Susan George, vicepresidenta de la Asociación ATTAC (www.attac.org), escribe esta obra que “no es una obra de ciencia ficción ni ningún otro tipo de ficción”. Un supuesto informe elaborado por un supuesto Grupo de Trabajo para unos supuestos solicitantes. En la forma me ha recordado a “La religión del capital”, de Paul Lafargue, aunque quizá sea un poco impertinente comparar ambas obras. Innovadora en el formato y dura en sus críticas, creo que Susan George es lo que hoy se suele llamar: una gran comunicadora. (La he visto en una conferencia y puedo asegurar que tiene tablas para hablar en público.)

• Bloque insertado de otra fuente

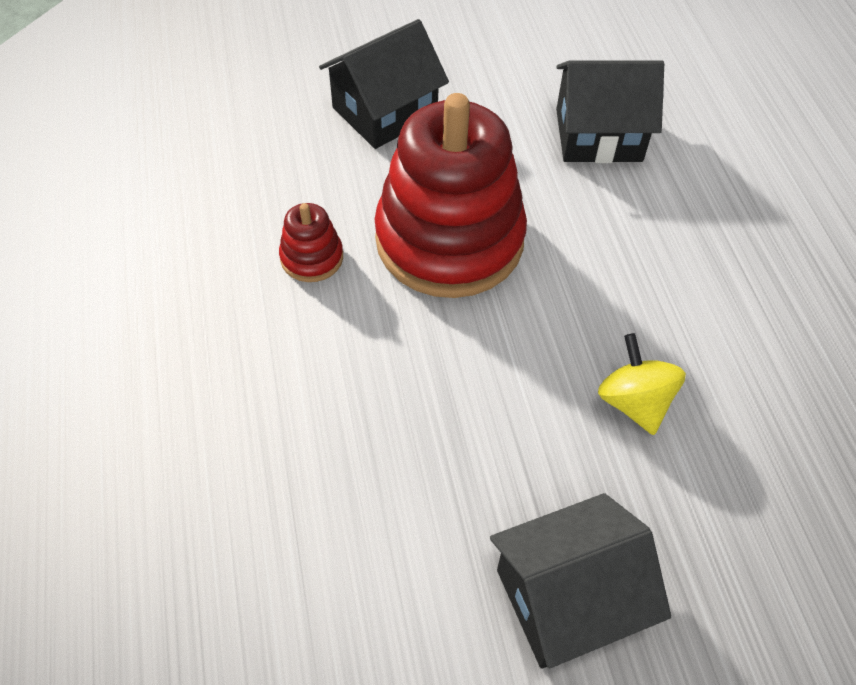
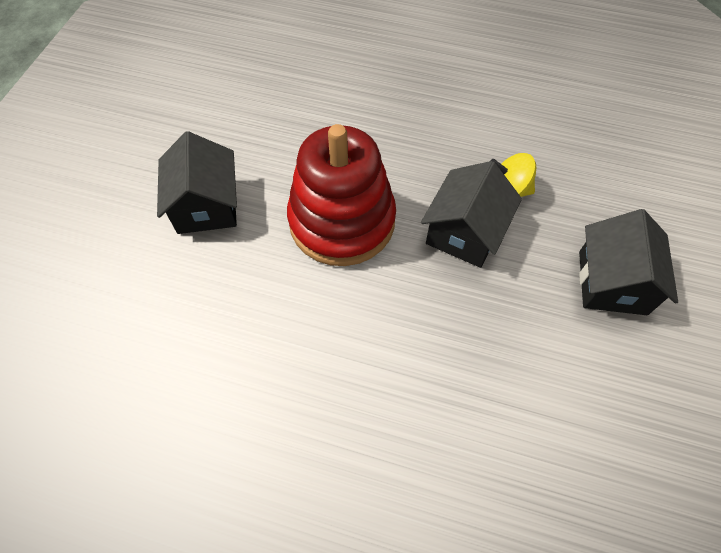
camera: 60 degrees left, 5 degrees up
(312, 257) = (306, 306): red stacking toy -> none
(598, 135) = (311, 108): black house -> black house (464, 232)

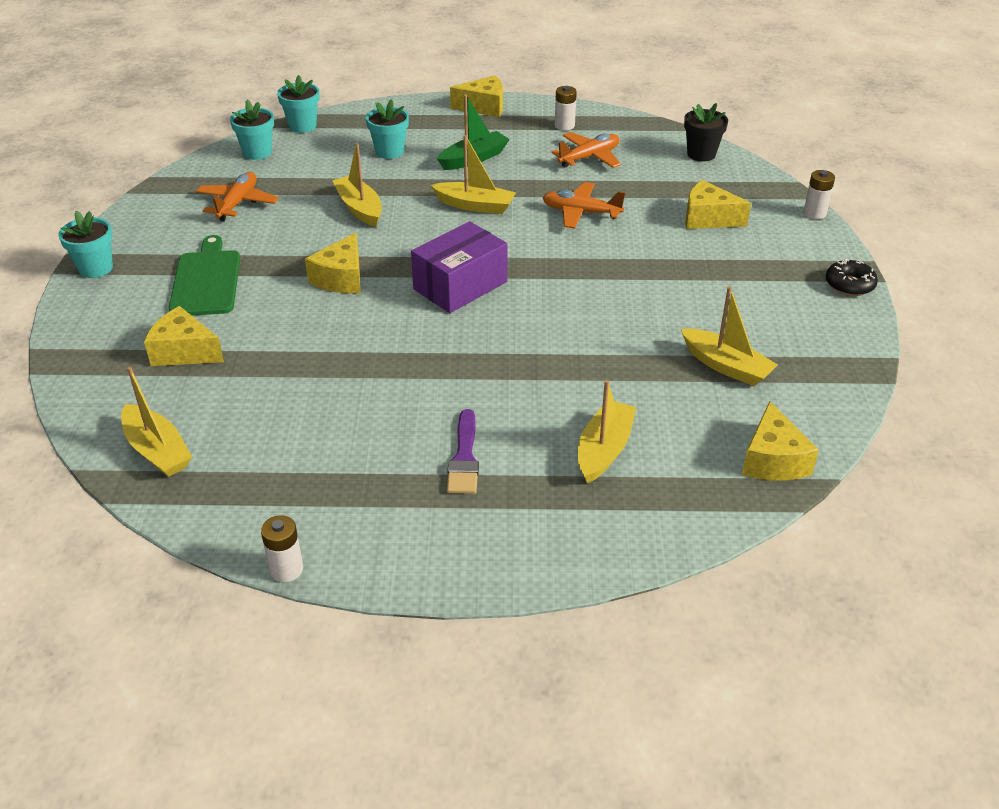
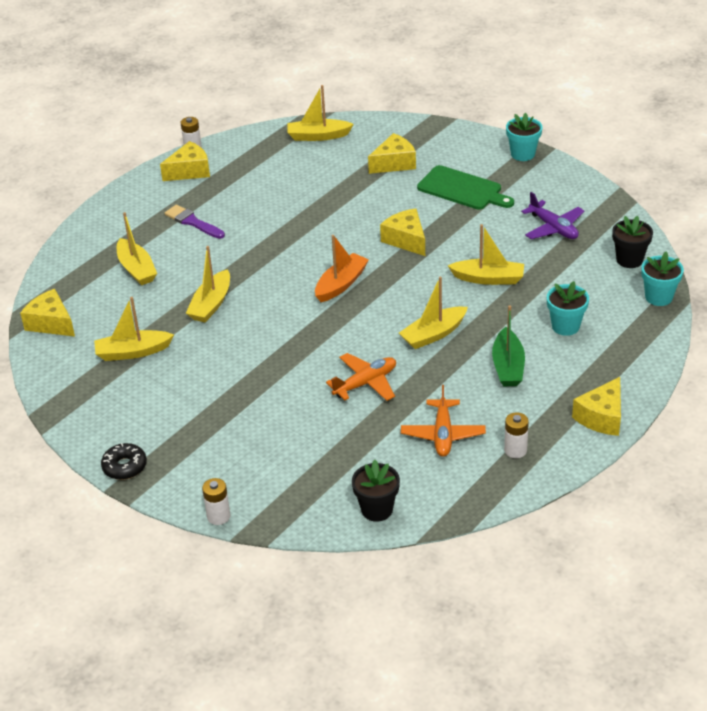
camera: 130 degrees right, 0 degrees up
(238, 203) = (553, 228): orange plane -> purple plane
(257, 152) = (629, 260): turquoise flower pot -> black flower pot
(460, 285) = (341, 284): purple box -> orange boat
(592, 354) = (211, 304): none -> yellow boat
(708, 218) = (282, 448): yellow cheese -> yellow cheese (190, 171)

El informe responde al interés de los solicitantes de “identificar las amenazas que pesan sobre el capitalismo en el siglo XXI”. A priori, podría parecer que Susan George está tratando de reavivar una lucha del pasado. Leer la primera nota aclaratoria del informe nos ayudará a comprender mejor a qué se refiere cuando utiliza el aparentemente desfasado término: “el nombre científico del sistema del que nos ocupamos es capitalismo. Sin embargo, después de las obras de Karl Marx, el término ha adquirido unas connotaciones innecesariamente negativas en algunos ámbitos. Aclarado esto, emplearemos de ahora en adelante libre mercado o economía de mercado en lugar de capitalismo”.
Detrás de los ideales neoliberales criticados por Susan George, se esconden malas interpretaciones de la teoría de la Selección Natural de Charles Darwin y referencias constantes a los argumentos (interesantes pero ya pasados de moda) de Thomas Malthus. Estas premisas llevan a los neoliberales a considerar insuficientes los recursos del planeta (para satisfacer las necesidades de la demografía actual) y, por tanto, necesarias estrategias para la reducción de la población.
Antes de informarme lo más mínimo sobre la lucha contra la pobreza aceptaba algunas de las premisas neoliberales porque me parecían lógicas. Hoy sé que hay recursos suficientes para todos y que, pese lo que pese a los defensores de las teorías malthusianas, no es cierto que “los recursos crezcan aritméticamente mientras la población lo hace de forma geométrica”.
En Nicaragua, el Fondo Monetario Internacional (FMI) ha instado (quien dice instado dice obligado) al Gobierno a congelar su gasto público. Recientemente se ha condonado (perdonado) la totalidad de la deuda externa que Nicaragua había contraído con el FMI y el Banco Mundial (BM). No obstante, Nicaragua soporta una importante deuda pública. Intermón Oxfam, en su informe Nicaragua: Los “Objetivos de desarrollo del milenio” (ODM) y el programa con el FMI, dice textualmente: “Los documentos de política del FMI enfatizan en la necesidad de honrar a toda costa – y por encima de cualquier otra prioridad - la santidad de los contratos de crédito”. Muchos argumentan y defienden que estos esfuerzos son necesarios para activar la economía del país; y que esto acabará resultando en una mejora de la vida de las personas.
Pero en Nicaragua -según los criterios de la ONU- el 79,9% de la población vive en condiciones de pobreza moderada (con menos de US$ 2 al día). El porcentaje de personas que viven en condiciones de pobreza extrema (con menos de US$ 1 al día) se eleva a un 45%. La población infantil -según la cataloga UNICEF- representa el 51% de la población. La tasa de subnutrición (hambre) es de un 27% de la población. El 60% de los niños no reciben educación secundaria y la tasa de escolaridad primaria se ha venido reduciendo sistemáticamente durante los cuatro últimos años. En estas condiciones, dar prioridad a la deuda pública en perjuicio del gasto en educación (que se verá congelado hasta 2008) y del gasto en salud, que se ha visto reducido, supone una tragedia.
El FMI, irónicamente, muestra más interés en preservar el capitalismo en Nicaragua que las vidas de los nicaragüenses. Para obtener una bella flor es necesario que ésta tenga el agua, la luz y los nutrientes necesarios. Para que un automóvil funcione correctamente es necesario que disponga de combustible y de un motor en buen estado. Querer embellecer una flor sin regarla o querer que un automóvil ande sin combustible es tan absurdo como pretender activar la economía de un país sin la necesaria inversión en salud y educación.
La primera edición del Informe Lugano fue publicada en 2001; de ahí, que algunas cifras que aparecen en él estén algo obsoletas. Y también de ahí, que me haya tomado la libertad de utilizar un ejemplo actual, el caso de Nicaragua (que no aparece en el libro) para adaptar a la actualidad el tipo de críticas que se exponen en la obra.
Desde mi más humilde e indocta opinión recomiendo sin dudarlo la lectura de este clásico; aunque advierto que me había hecho demasiadas espectativas que el libro no ha podido cumplir.